J’ai eu beaucoup de jobs et de hobbies différents dans mon parcours. Avec la musique, le fait d’avoir commencé en groupe a fait que j’avais un engagement envers les autres. S’il y a des choses qui me faisaient peur, être engagé envers le groupe m’obligeait à tenir parole. Ça m’a demandé du courage de rester fidèle à ce qu’on s’était fixé lorsqu’il y avait quelque chose dont je n’étais pas sûr.
UnAuf : Comment tu te sens de monter sur scène à Paris ce soir et quel rôle joue le courage ?
Primero : Il y a toujours du stress. Et c’est un stress qui est presque nécessaire. C’est déjà arrivé qu’on ait des dates où je ne me sentais tellement pas stressé que sur scène c’était comme s’il n’y avait pas d’enjeu. Tandis que quand tu as une forte émotion avant, parfois ce que tu vas donner va être à l’image de la pression que tu as ressentie.

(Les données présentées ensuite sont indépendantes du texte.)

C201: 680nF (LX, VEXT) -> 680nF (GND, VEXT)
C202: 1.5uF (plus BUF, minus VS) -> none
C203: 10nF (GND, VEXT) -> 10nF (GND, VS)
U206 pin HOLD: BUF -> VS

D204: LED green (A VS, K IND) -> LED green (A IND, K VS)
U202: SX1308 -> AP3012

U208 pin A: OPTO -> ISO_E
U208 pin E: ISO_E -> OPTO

Dans mon parcours d’artiste je suis fort à la recherche de sensations, comme quand tu viens de terminer un morceau sur scène et que tu sens que les étoiles se sont alignées et que tu as fait quelque chose de beau. Il faut du coup aussi pouvoir voir la part d’anxiété comme l’une des sensations nécessaires du métier.
UnAuf : Est-ce qu’il y a une différence pour toi entre le Primero sur scène et le Primero en studio ?

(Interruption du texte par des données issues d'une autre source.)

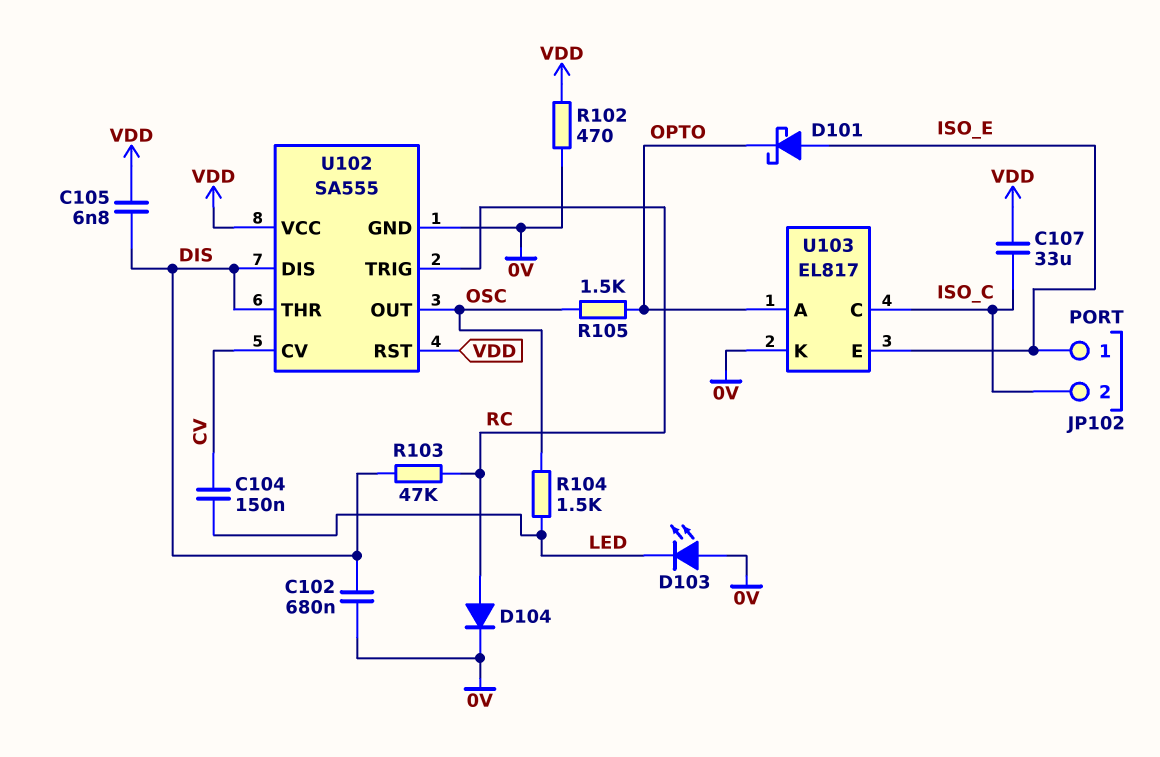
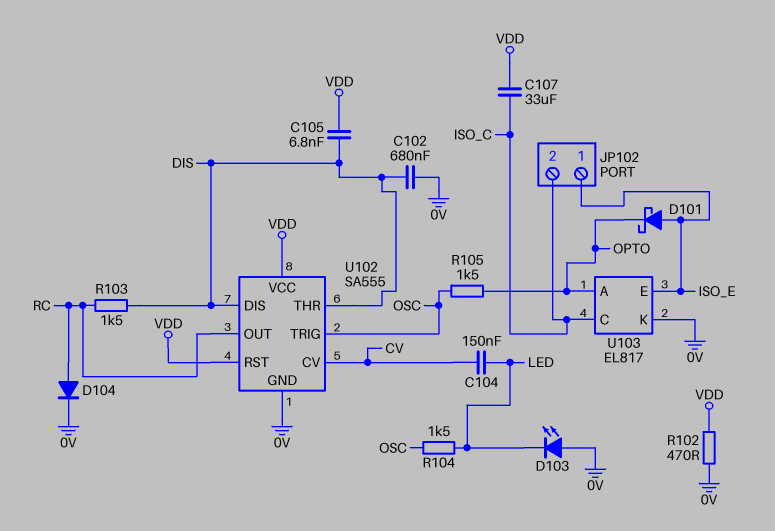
R103: 47k (DIS, RC) -> 1.5k (DIS, RC)
U102 pin OUT: OSC -> RC
U102 pin TRIG: RC -> OSC

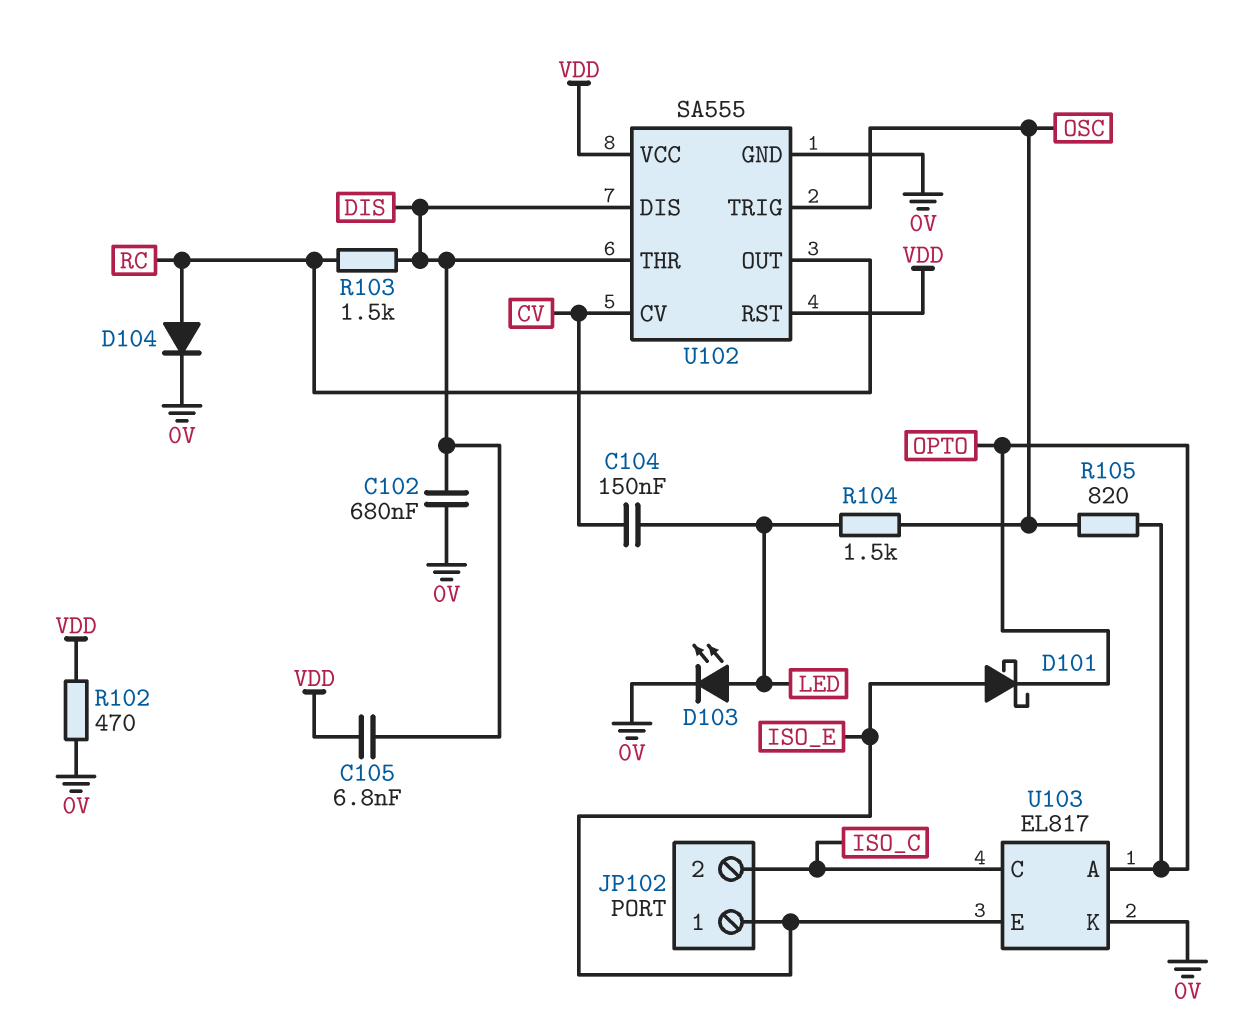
C107: 33uF (ISO_C, VDD) -> none
D103: LED (A 0V, K LED) -> LED (A LED, K 0V)
R105: 1.5k (OPTO, OSC) -> 820 (OPTO, OSC)

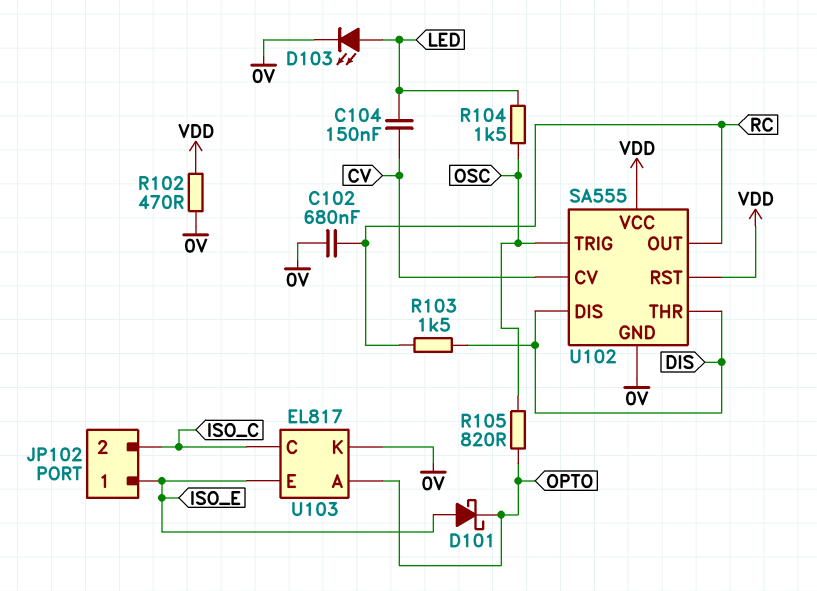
C102: 680nF (0V, DIS) -> 680nF (0V, RC)
C105: 6.8nF (DIS, VDD) -> none
D104: diode (A RC, K 0V) -> none

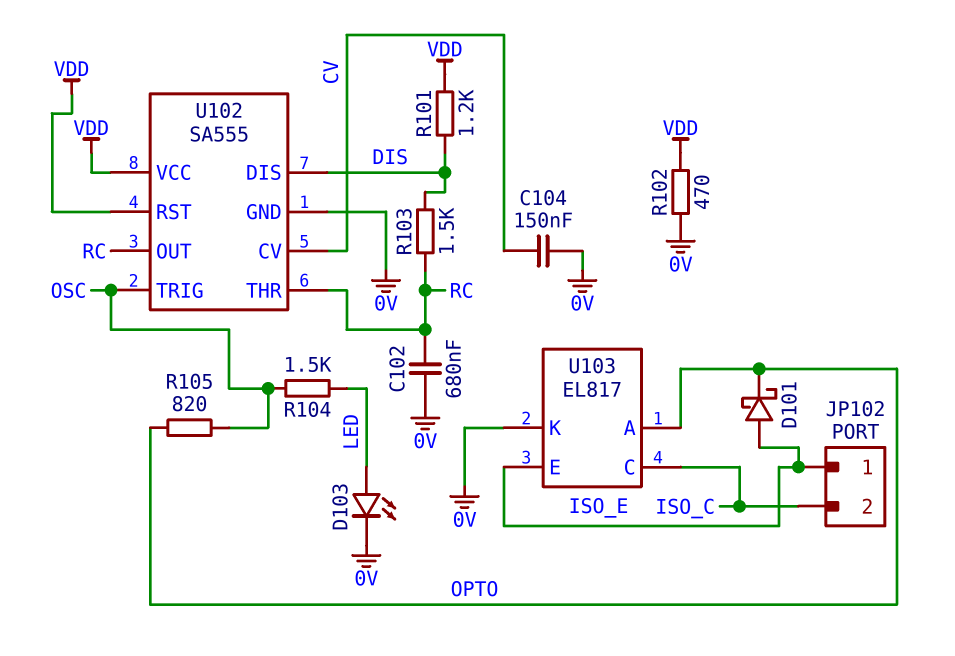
C104: 150nF (CV, LED) -> 150nF (0V, CV)
R101: none -> 1.2k (DIS, VDD)
U102 pin THR: DIS -> RC

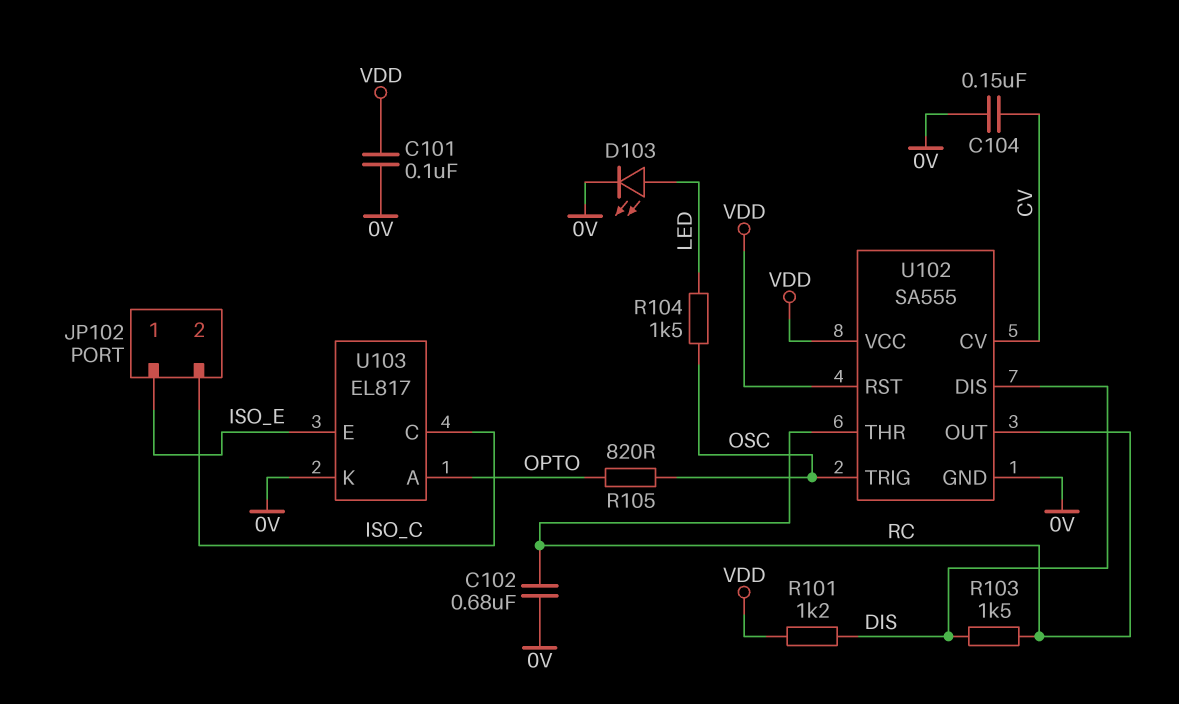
C101: none -> 100nF (0V, VDD)
D101: schottky (A ISO_E, K OPTO) -> none
R102: 470 (0V, VDD) -> none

Primero : On a toujours un peu un personnage. Même si tu prends ton vrai prénom pour faire ta carrière d’artiste et que tu parles des vraies choses de ta vie. Il y a le public qui regarde ce que tu fais, qui ne connaît qu’une partie de toi. Tu peux complètement construire une image. Moi j’ai l’impression d’être un artiste qui n’est pas trop différent sur scène et dans ma vraie vie.
UnAuf : Dans ton parcours musical tu es passé de l’écriture de scénarios à des sons très personnels et introspectifs. Pourquoi as-tu fait ce changement ?
Primero : Je n’osais pas au début. Je crois qu’on avait du mal à parler de nous. C’est un peu intimidant et ça demande du courage. Et surtout, tu te demandes aussi si ça va intéresser les gens ? Au début, je me disais, je préfère raconter des histoires, imaginer des scénarios.
Après je me suis préoccupé des retours que les gens m’ont donnés et je me suis aperçu que ça leur parlait. On met des mots sur des choses qu’ils ressentent, mais qu’ils ne savent pas forcément exprimer. On leur permet de se sentir compris et pas tout seul dans leurs pensées personnelles.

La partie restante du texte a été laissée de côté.